= Cecil E. Johnson =

American judge (1888–1955)

Cecil E. Johnson (July 26, 1888 – April 19, 1955) was chief justice of the Arkansas Supreme Court from 1933 to 1936.

Born in Lockesburg, Arkansas, Johnson gained admission to the bar in 1909 and entered the private practice of law. In 1922, he was elected Chancellor of the Sixth Chancery District of Arkansas.

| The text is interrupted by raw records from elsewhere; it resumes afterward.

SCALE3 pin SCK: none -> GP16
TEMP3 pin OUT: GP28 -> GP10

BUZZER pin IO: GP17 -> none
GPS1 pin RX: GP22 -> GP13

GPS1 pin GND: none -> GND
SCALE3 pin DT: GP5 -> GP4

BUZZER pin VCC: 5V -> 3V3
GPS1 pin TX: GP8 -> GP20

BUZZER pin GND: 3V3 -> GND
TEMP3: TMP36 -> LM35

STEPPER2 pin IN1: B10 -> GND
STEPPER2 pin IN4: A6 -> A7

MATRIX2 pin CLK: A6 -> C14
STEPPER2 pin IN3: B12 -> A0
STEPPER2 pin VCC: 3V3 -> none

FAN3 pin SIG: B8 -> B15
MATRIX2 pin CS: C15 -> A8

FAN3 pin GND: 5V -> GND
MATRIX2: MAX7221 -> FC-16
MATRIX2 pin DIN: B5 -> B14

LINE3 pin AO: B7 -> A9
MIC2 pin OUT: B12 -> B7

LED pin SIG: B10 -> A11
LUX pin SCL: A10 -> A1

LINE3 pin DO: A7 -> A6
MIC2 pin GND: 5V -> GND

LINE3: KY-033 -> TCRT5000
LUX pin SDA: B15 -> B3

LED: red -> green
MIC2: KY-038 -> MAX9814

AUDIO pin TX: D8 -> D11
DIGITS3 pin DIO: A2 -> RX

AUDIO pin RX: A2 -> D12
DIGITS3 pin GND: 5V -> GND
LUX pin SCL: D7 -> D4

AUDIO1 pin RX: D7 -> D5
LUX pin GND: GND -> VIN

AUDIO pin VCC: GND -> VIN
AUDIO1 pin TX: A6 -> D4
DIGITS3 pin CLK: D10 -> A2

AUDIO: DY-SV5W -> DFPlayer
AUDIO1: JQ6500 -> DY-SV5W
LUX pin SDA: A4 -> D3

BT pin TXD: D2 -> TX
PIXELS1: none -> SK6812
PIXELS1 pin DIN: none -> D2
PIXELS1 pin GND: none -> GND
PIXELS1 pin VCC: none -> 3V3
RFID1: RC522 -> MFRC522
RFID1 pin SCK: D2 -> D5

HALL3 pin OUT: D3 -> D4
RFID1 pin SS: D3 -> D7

Johnson was active in the Democratic Party, and was a key political advisor to Arkansas Governor Junius Marion Futrell, so much so that the state bar association "was distressed by Governor Futrell's appointment of C. E. Johnson as chief justice". Johnson was appointed to the seat vacated by the death of Chief Justice Jesse C. Hart, and was re-elected to the seat in 1934. His bid for reelection in 1936 failed, and he was defeated by Griffin Smith, who succeeded Johnson in office in 1937. Johnson thereafter returned to private practice.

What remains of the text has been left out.